Valkyrien distills the anxieties of contemporary Europe into riveting crime drama. Set in the forgotten places of the modern city, it tells the story of two men from vastly different worlds, brought together through circumstance, each unaware of the potentially dangerous secret life the other lives.
Far from the prying eyes of the surveillance state, Valkyrien explores the hidden world under our feet, and the uncertainty of modern existence.
What we do in the shadows
Valkyrien takes place in a network of abandoned bomb shelters, hidden in the Oslo underground. Opening on rogue medical scientist Ravn’s lab, tucked away from authorities in one such shelter, the world of the show is quickly established as one of secret spaces and secret affairs.
The hidden places amongst the underground provide an easy visual shorthand for where the show lives - the fringes of society, and the fringes of science. Ravn’s lab in particular plays to this theme to great effect: it’s no abandoned bomb shelter; it’s a secret lair. There he runs experiments deemed too dangerous by his medical superiors. By no means a supervillain, Ravn is instead driven by a desire to finish his comatose wife’s work, and cure her condition. It’s a fun inversion of what we’ve come to expect from secret subterranean labs, switching out the mad scientist for desperate husband, though he may be no less dangerous.
Modern life is rubbish
Ravn’s lab is maintained by Leif, a public servant whose sole responsibility is maintaining the bomb shelters. Leif acts as a cypher for every apocalyptic anxiety of modern living. Far from a reactionary populist, Leif dismisses the general fears of Islamic extremism, giving us instead a list of the twelve greatest threats facing civilisation today. It’s his manifesto, and it should seem awfully familiar to most people watching: climate change, species extinction, energy shortages - these are the real threats to humanity.

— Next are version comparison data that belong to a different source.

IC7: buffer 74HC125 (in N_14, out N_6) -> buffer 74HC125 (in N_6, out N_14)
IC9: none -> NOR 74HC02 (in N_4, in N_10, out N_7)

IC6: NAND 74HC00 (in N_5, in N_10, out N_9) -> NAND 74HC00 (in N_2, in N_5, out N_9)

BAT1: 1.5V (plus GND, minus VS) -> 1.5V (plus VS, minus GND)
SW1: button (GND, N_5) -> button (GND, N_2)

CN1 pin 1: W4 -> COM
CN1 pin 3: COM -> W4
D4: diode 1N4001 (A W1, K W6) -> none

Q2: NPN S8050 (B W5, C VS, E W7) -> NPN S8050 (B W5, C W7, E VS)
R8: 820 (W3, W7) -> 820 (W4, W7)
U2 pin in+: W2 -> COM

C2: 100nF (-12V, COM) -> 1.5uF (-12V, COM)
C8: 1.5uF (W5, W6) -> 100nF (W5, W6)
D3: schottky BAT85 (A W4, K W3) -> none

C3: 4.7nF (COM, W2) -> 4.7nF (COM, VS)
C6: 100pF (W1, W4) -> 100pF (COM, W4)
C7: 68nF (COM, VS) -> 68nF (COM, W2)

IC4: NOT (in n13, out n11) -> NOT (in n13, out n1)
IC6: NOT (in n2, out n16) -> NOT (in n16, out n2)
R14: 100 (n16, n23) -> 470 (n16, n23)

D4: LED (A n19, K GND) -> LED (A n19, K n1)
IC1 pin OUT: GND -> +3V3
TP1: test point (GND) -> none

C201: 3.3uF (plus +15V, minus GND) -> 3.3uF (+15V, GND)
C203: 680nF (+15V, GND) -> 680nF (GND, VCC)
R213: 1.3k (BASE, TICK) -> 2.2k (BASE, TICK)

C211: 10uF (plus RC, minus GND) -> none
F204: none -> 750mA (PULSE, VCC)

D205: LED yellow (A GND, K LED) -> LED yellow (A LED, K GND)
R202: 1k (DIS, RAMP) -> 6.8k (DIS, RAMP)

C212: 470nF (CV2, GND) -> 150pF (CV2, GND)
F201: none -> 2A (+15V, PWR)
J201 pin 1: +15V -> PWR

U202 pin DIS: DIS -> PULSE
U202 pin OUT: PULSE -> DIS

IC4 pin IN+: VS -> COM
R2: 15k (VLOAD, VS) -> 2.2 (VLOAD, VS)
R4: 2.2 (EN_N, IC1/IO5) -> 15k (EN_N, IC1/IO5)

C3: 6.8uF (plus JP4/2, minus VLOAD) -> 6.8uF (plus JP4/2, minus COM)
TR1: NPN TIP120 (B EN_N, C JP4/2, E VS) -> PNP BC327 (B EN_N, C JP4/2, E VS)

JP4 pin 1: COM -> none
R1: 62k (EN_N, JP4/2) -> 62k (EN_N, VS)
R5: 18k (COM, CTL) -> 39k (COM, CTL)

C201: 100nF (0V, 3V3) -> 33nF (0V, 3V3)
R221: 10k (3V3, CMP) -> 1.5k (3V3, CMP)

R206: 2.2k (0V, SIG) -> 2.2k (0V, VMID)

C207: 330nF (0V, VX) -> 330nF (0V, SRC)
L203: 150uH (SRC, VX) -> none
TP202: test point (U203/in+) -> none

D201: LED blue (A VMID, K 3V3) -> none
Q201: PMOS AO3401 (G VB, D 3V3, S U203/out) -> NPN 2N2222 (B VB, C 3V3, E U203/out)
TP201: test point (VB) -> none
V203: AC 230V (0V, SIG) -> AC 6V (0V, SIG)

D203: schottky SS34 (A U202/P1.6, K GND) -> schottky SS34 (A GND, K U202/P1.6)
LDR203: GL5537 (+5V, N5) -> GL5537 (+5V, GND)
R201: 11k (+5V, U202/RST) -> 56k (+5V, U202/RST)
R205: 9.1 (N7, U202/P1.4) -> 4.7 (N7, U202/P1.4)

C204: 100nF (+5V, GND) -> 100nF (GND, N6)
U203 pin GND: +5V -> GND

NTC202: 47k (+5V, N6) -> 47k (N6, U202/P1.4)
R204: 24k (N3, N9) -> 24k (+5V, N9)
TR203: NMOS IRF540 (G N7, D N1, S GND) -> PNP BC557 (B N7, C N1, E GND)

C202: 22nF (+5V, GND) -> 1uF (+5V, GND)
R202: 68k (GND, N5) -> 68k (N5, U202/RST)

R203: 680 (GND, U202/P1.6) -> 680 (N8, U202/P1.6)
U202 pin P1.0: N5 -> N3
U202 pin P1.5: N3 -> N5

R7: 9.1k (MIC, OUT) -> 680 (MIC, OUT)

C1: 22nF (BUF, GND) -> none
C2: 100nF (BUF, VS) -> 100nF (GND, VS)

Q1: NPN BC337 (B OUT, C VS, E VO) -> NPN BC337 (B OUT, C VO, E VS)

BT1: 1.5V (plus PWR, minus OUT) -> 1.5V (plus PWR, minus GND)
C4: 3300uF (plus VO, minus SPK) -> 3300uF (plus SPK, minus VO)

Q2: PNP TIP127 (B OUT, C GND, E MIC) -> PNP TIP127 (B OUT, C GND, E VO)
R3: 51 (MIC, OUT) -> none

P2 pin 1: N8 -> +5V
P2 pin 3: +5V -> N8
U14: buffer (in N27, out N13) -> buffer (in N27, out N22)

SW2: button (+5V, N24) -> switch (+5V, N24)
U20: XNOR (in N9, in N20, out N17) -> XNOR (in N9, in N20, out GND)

Larger that ideological differences, they’re the true catastrophes awaiting us, and even one could spell the end of the human race.
Establishing a partnership with Ravn, one is left wondering after this moment, if Leif hasn’t invited a thirteenth potential catastrophe to the shelters underneath Oslo.
In order to maintain his lab in Leif’s bomb shelter network, Ravn is enlisted to aid Leif’s fringe-dwelling compatriots.
In the first episode, there’s a particularly Batman-esque sequence where Leif, having comes across a seriously injured bank robbing associate, arrives at Ravn’s wife’s funeral, dragging the other man into his truck and then speeding through the network of secret tunnels and roadways that lead to Ravn’s lab. This is life for Ravn now, the Faustian pact he’s made with a loosely affiliated network of fringe-dwellers in order to continue his dangerous experimentation.
I want to believe
Leif, we discover, is something of a survivalist and conspiracy theorist. He’s affiliated with a larger network of anarchists and others, using his position as a public servant to share information with the police force - a wholly one-sided affair in Leif’s favour. Conspiracy theories and future apocalypses have seen a resurgence in recent years, and Valkyrien taps this societal anxiety well. At the end of the first episode, you’re left wondering if Leif sees himself as a deliverer from the collapse he sees on the horizon, or actively working to hasten its arrival. However, from the self-interested medical board to the supervillainous connotations around Ravn’s work, Leif’s worldview seems completely reasonable within the world of the show.
Valkyrien is a show that reflects our modern times, as distressing as that truth might be.